In this video, we’re talking about electron beams. Like we might expect, these beams are made up of a stream of electrons, individual charged particles. And as we talk about electron beams, that’s a great place to start, with the electron.

Now, we may already be familiar with electrons, knowing that they’re one of the ingredients that make up atoms. Atoms consist of a nucleus, a central core, made up of particles called protons and neutrons. And then, for most atoms, there is also a collection of orbiting electrons; that’s these guys. If we consider an individual electron, there are certain properties that it has. Electrons are fundamental charged particles. When a particle is fundamental, that means, as far as we know, it’s not made up of any particles smaller than it. And the fact that electrons are charged means they carry a nonzero electric charge. That charge, which we sometimes label as 𝑞 sub 𝑒, is equal to negative 1.6 times 10 to the negative 19th coulombs. And along with its charge, electrons also have mass, which we can refer to as 𝑚 sub 𝑒. That mass is approximately 9.1 times 10 to the negative 31st kilograms, a very, very small particle.
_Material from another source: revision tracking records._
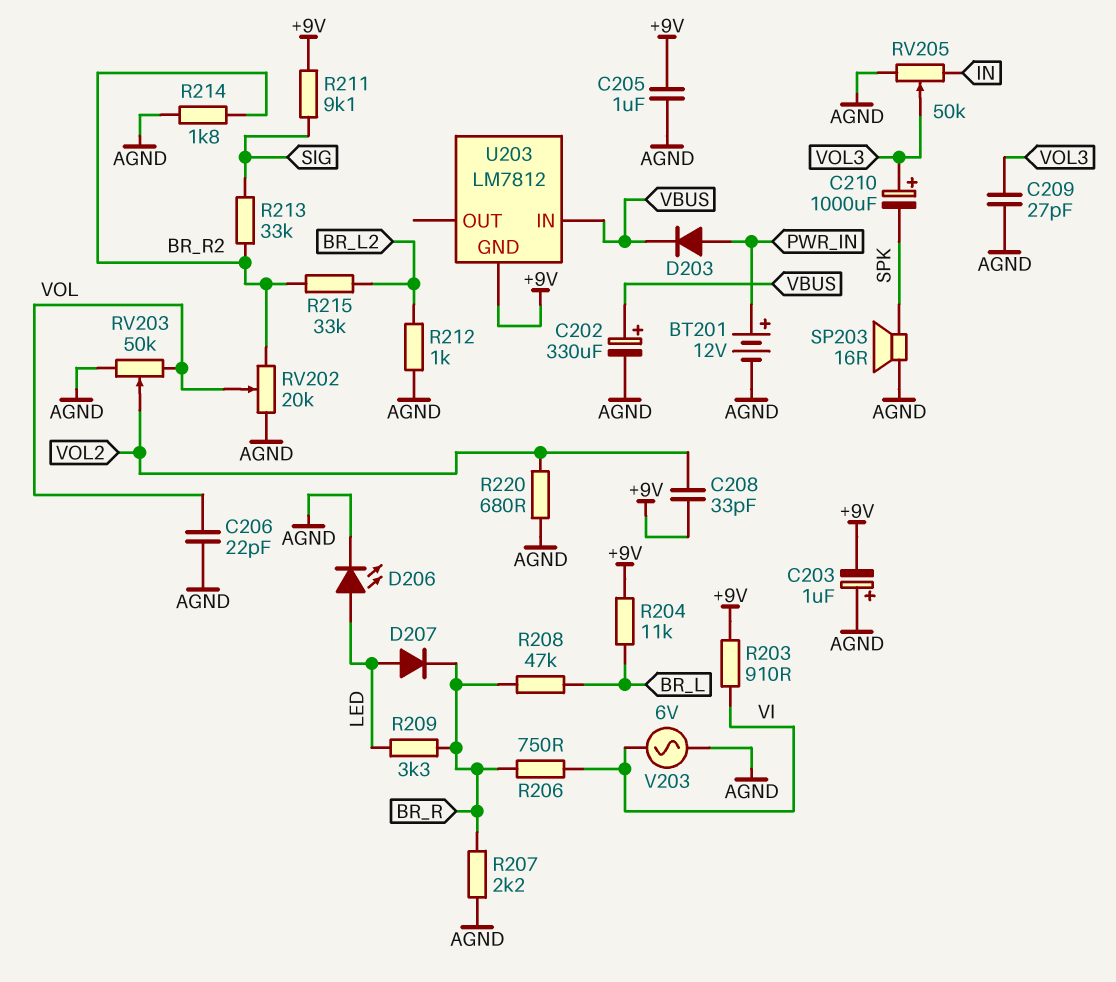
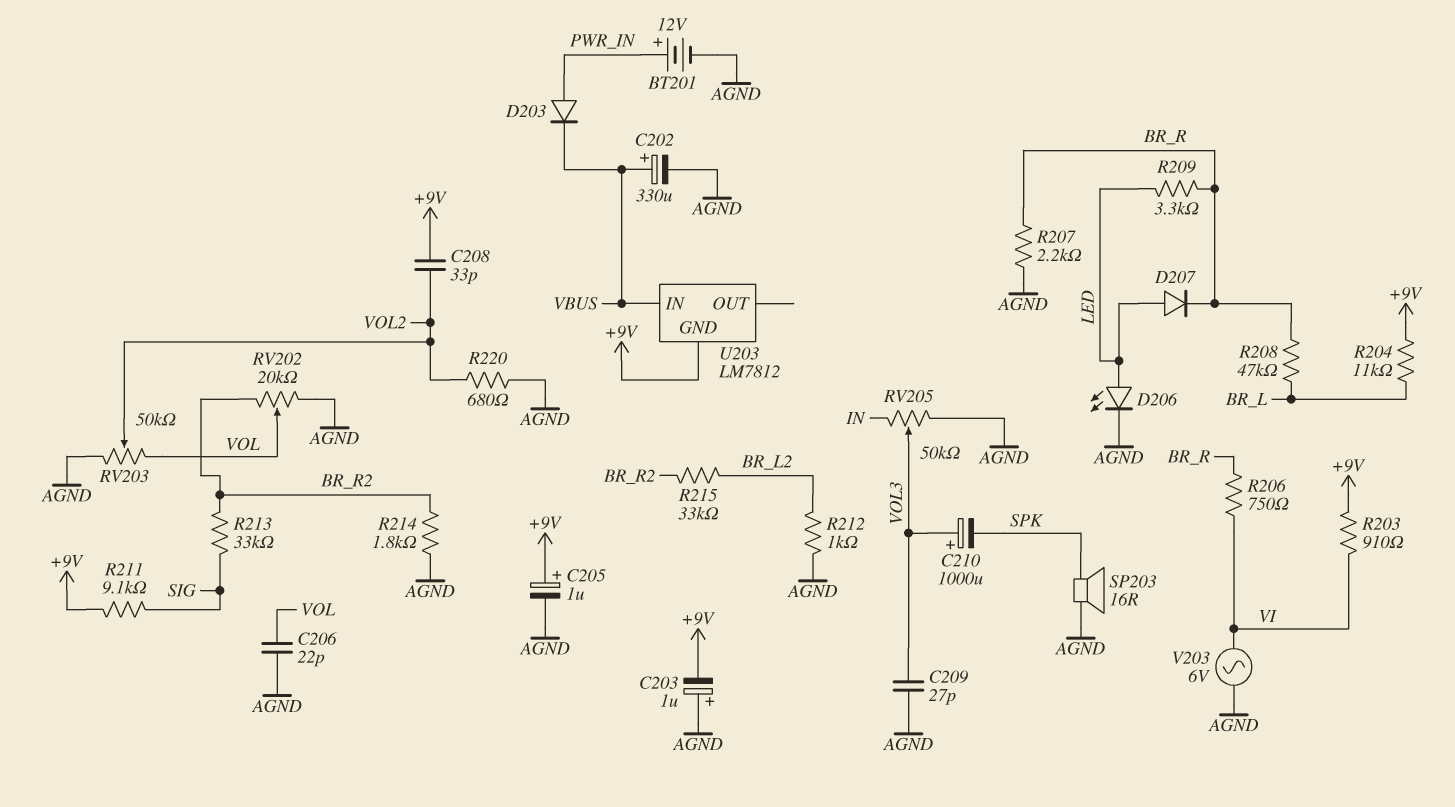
C205: 1uF (+9V, AGND) -> 1uF (plus +9V, minus AGND)

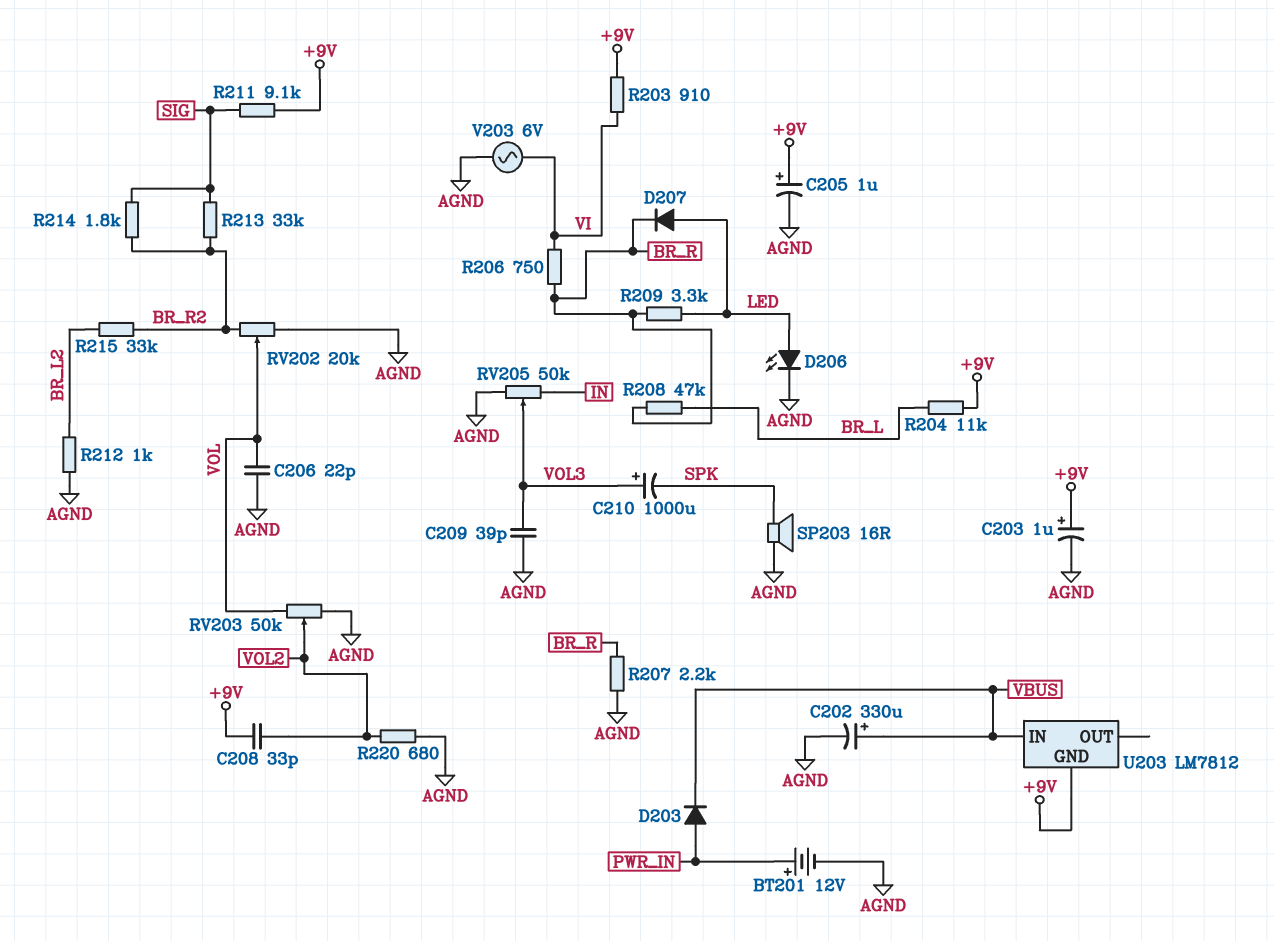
C203: 1uF (plus AGND, minus +9V) -> 1uF (plus +9V, minus AGND)
C209: 27pF (AGND, VOL3) -> 39pF (AGND, VOL3)
R214: 1.8k (AGND, BR_R2) -> 1.8k (BR_R2, SIG)

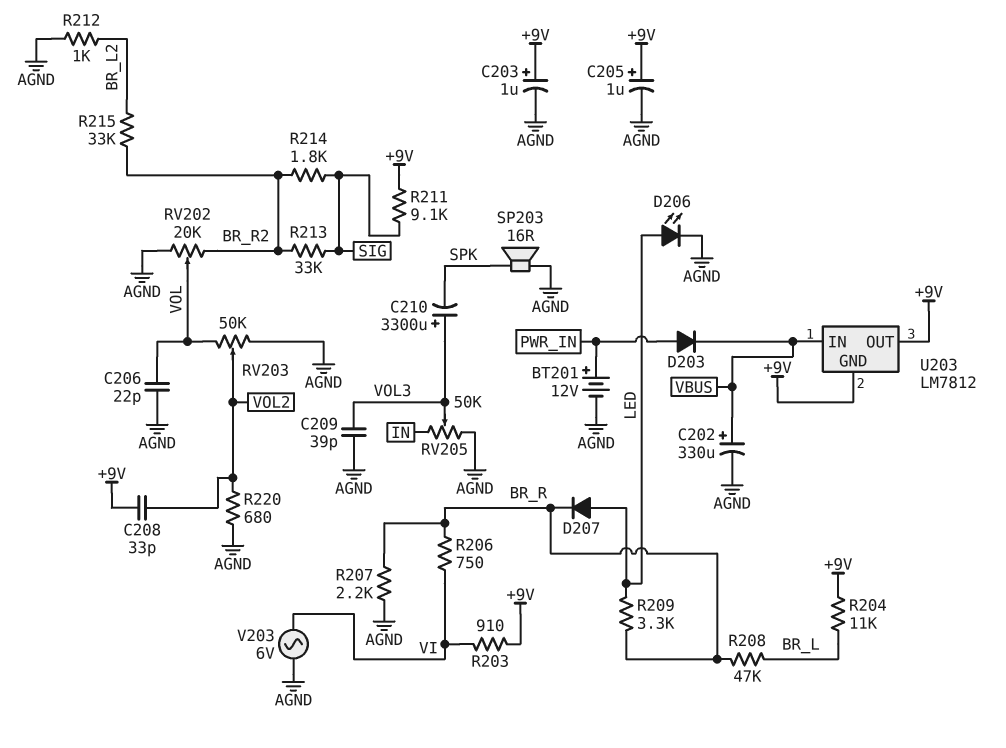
C210: 1000uF (plus VOL3, minus SPK) -> 3300uF (plus VOL3, minus SPK)
U203 pin OUT: none -> +9V

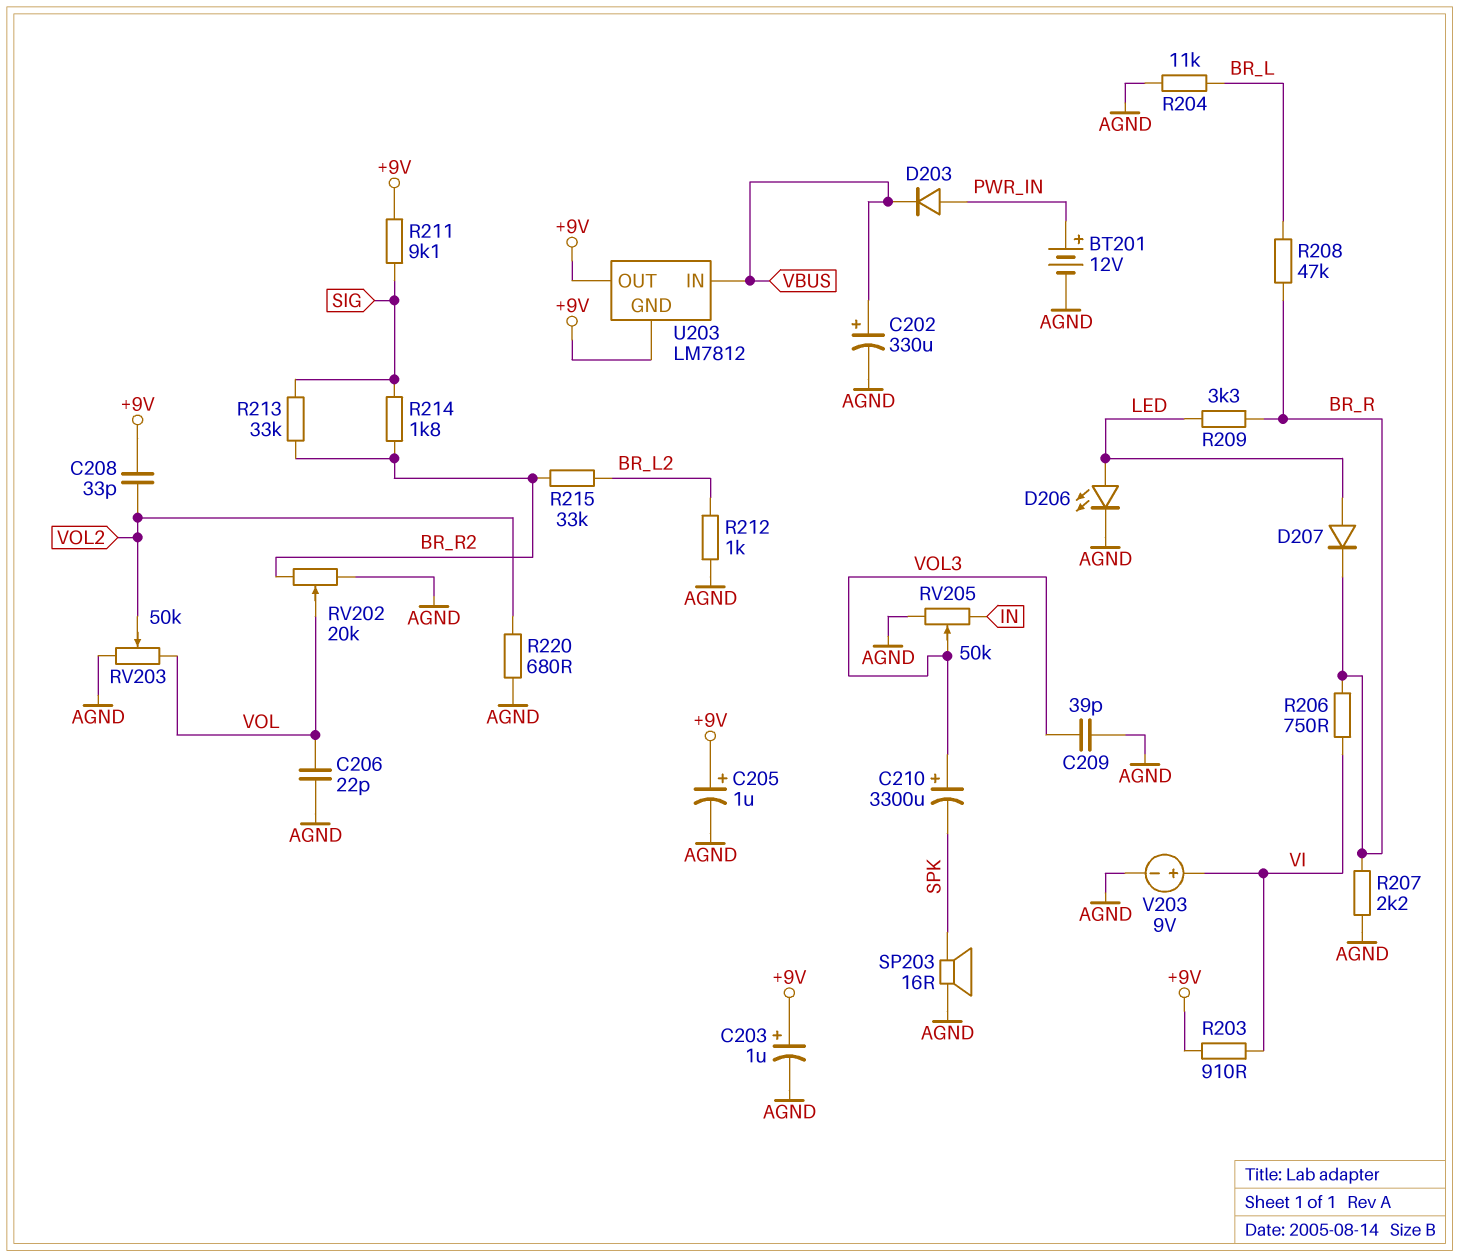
R204: 11k (+9V, BR_L) -> 11k (AGND, BR_L)
V203: AC 6V (AGND, VI) -> 9V (plus VI, minus AGND)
Now, the fact that electrons are charged particles means that if we bring two of them close together, they’ll want to repel each other. They’ll want to push one another away. That’s because they have the same sign of charge, in this case a negative sign. But, nonetheless, even though electrons push one another away, it’s still possible to collect a lot of electrons and have them moving in the same direction, in order, as a beam. Here is how this can work.

Let’s say that we take a chunk of metal. And we shape it so that it has a very sharp point to it. Since this material is made of metal, that means it has a lot of electrons in it which we consider mobile. They’re very capable of moving around. Unless they further that along with our pointed metal, we had this very positively charged plate some distance away from the point. This positively charged plate creates an electric field around itself. And the tendency of this field is to push away any particles that have a positive charge but to pull in any particles that have a negative charge, such as the electrons in our metal.

Now, if there is enough positive charge collected on this plate, then that will make the filed strong enough so that it’s able to strip electrons off of the point of our metal object. Even though the electrons mutually repel or push one another away, the attraction to this positive plate can be strong enough that that repulsion is overcome. When that happens, many, many electrons start to stream off of the tip of this metal towards the positive plate. What we’ve created is an electron beam.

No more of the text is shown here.